The BBC reports on Wilfred Emmanuel Jones, a British Devon-based farmer and founder of The Black Farmer line of meat products, including raw sausages.
Since he will no longer be allowed to export fresh sausages to the EU, he has decided to send them frozen instead.
“There’s a really big opportunity to do premium frozen sausages for the continent,” he explained. “One problem we have with sausages is that in this country at least, anything frozen is seen as down-market, not a premium product.”
The UK is the only country in Europe that makes and exports raw sausages. Other countries, as well as the US, all produce pre-cooked sausages, as they have a longer shelf life than raw ones, said Mr Jones.
But rather than give up on British traditions and make pre-cooked sausages, he thinks that sausage makers need to bring in freezing equipment.

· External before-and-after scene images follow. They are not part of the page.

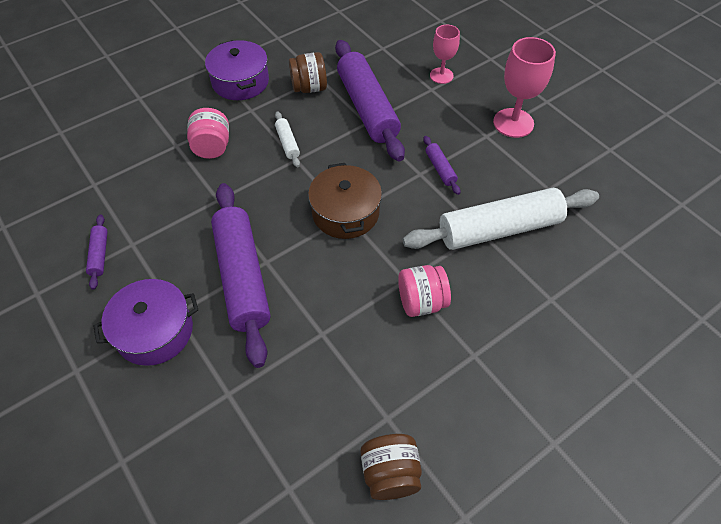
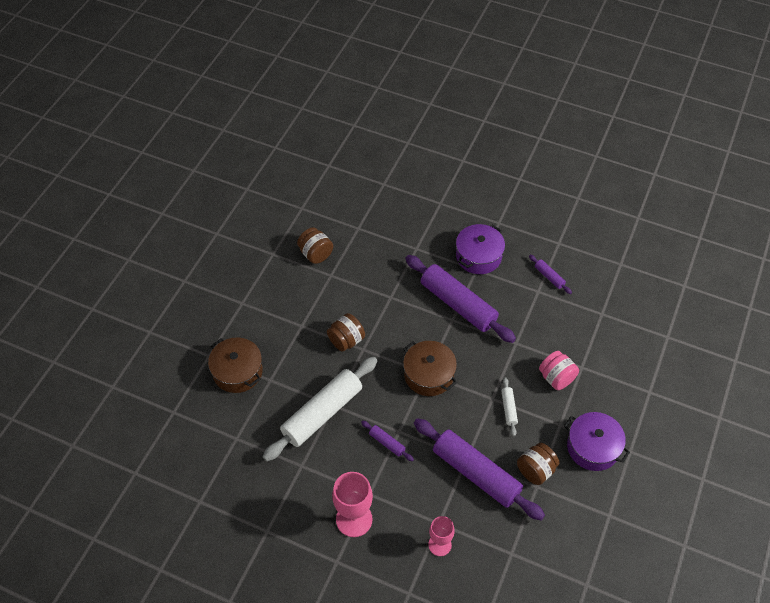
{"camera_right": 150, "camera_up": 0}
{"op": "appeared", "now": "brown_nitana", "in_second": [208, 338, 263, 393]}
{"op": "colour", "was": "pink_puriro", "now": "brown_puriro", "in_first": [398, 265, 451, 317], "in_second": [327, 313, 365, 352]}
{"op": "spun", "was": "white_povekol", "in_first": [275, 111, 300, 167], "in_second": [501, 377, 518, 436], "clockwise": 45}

“I think we should have a British sausage mark, so if you’re going to be selling sausages to any part of the world, it’s unique to any of the sausages around the world,” he added.
Raw sausages and other minced meats can no longer be exported to the EU from 1 January, according to new rules.
The guidance is part of the post-Brexit trade deal agreed between the UK and the EU last week.
Meat industry bodies attended a conference call with ministers on Tuesday to seek clarification about the issue.
The British Meat Processors Association said it was one of several issues causing concern.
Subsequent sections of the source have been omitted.